Zwischen Februar und August kam es in mehreren Bezirken zu einer Serie von Wohnungseinbrüchen. Das besondere Vorgehen der Täter: Sie sollen sich mithilfe ätzender Säure Zutritt zu den Wohnungen verschafft haben.

Die Ermittler der Diebstahlsgruppe „Kremser“ kamen schließlich einer mutmaßlich georgischen Tätergruppe auf die Spur. Bereits am 16. August klickten im 3. Bezirk die Handschellen: Nach Observationen nahmen Beamte des Landeskriminalamts Wien gemeinsam mit dem Landeskriminalamt Niederösterreich und der Einsatzgruppe zur Bekämpfung der Straßenkriminalität zwei Verdächtige auf frischer Tat fest.

Doch damit war der Fall noch lange nicht erledigt.

Fahndung bis Bratislava

Gemeinsam mit dem Bundeskriminalamt führten die Ermittler die Spur weiter. Im Visier: ein 36-jähriger Georgier, dem nach bisherigem Ermittlungsstand mindestens sechs Einbrüche in Leopoldstadt und Landstraße angelastet werden.

Dank eines Europäischen Haftbefehls wurde der Mann schließlich am 20. August in Bratislava von slowakischen Zielfahndern festgenommen. Er sitzt derzeit in der Slowakei in Haft.
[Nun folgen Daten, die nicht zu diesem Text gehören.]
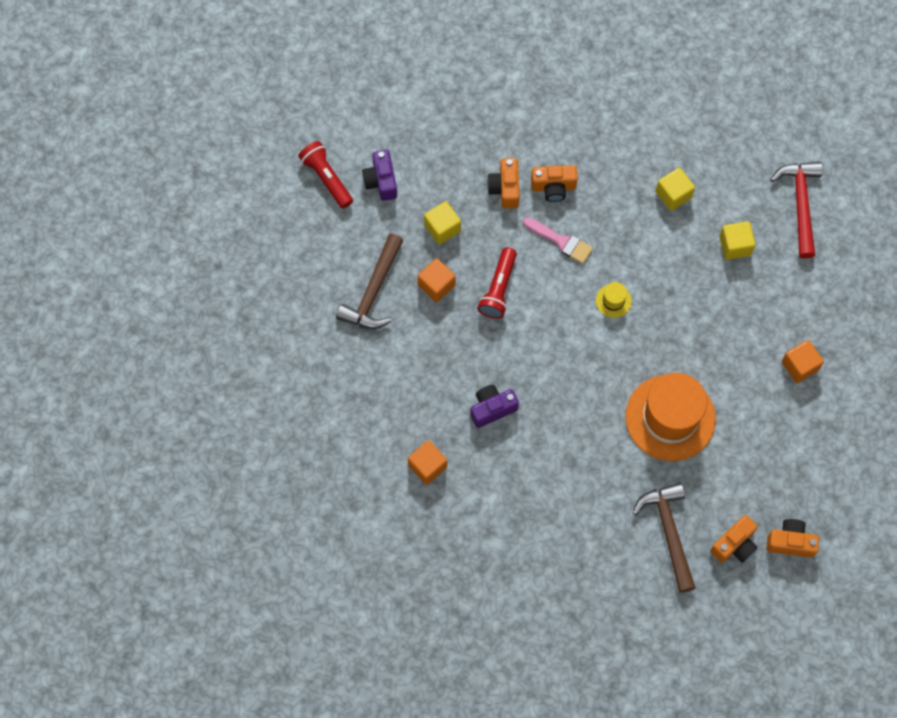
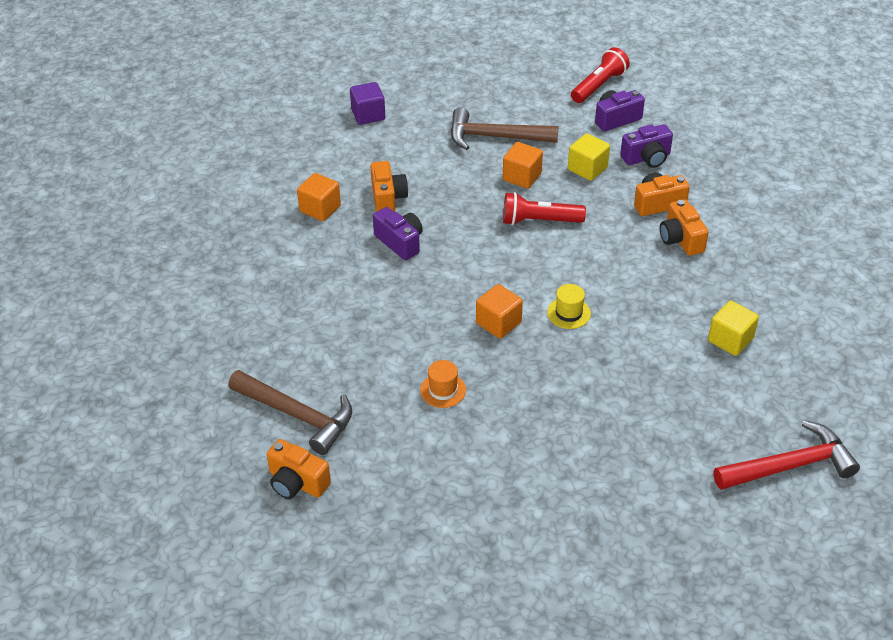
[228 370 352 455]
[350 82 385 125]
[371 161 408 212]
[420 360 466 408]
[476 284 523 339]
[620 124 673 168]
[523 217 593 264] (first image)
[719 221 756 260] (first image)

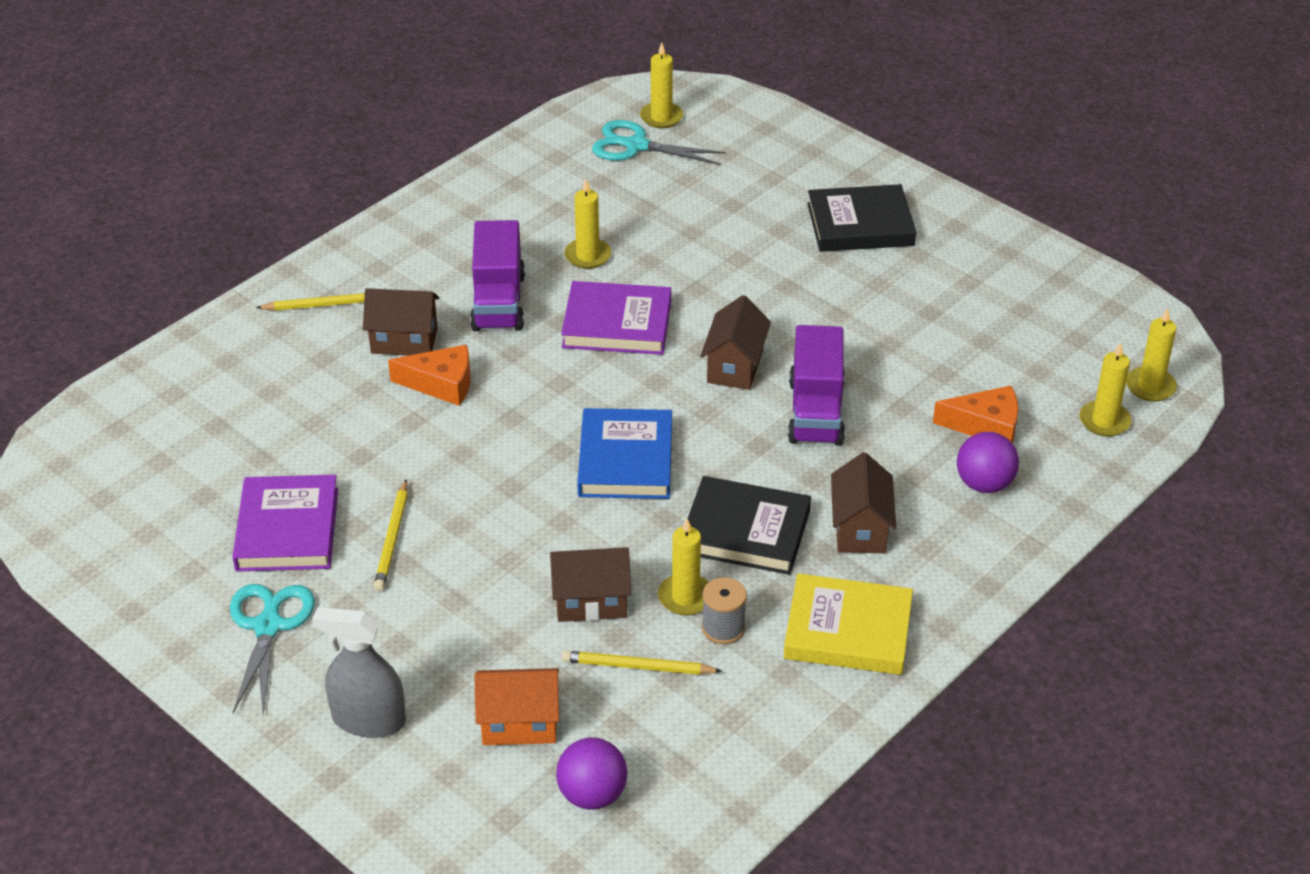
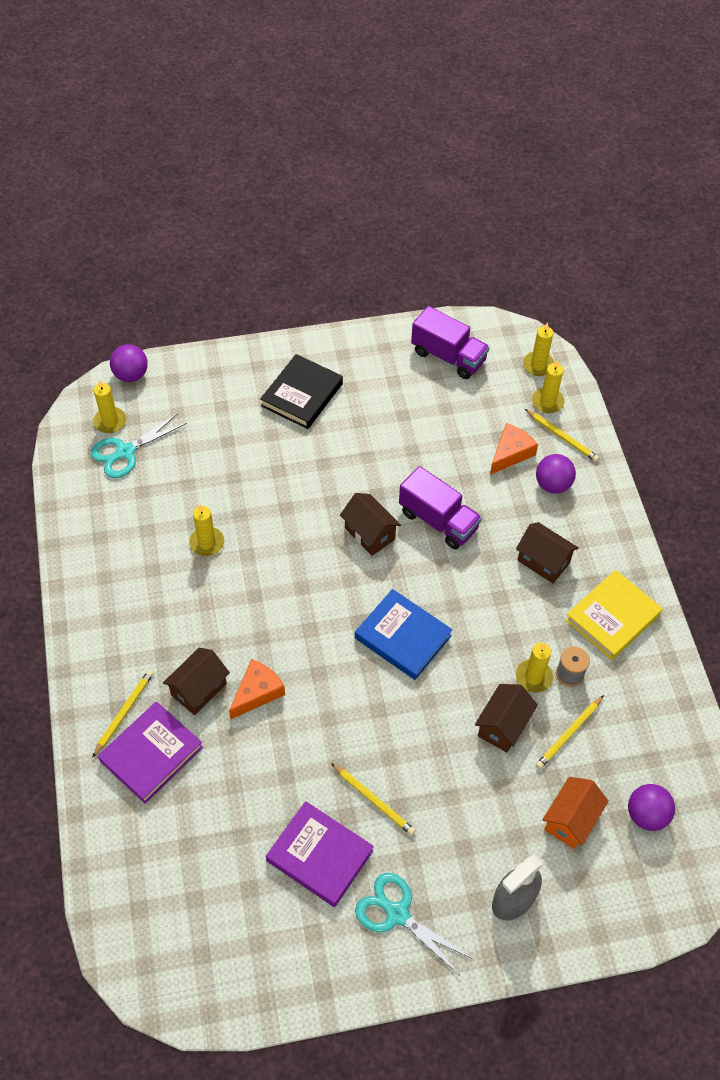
[98 702 203 804]
[110 344 148 382]
[411 306 489 379]
[525 409 599 462]
[688 476 811 575] (first image)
Der nächste Fahndungserfolg

Nur einen Tag später der nächste Fahndungserfolg: Am 21. August wurde ein weiterer Verdächtiger ausgeforscht. Der 48-jährige Georgier sitzt bereits in Berlin wegen eines Wohnungseinbruchs in Untersuchungshaft. Ihm werden zumindest zwei Einbrüche in Penzing zugeordnet.

Und die Ermittler sind noch nicht fertig, die Nachforschungen laufen auf Hochtouren.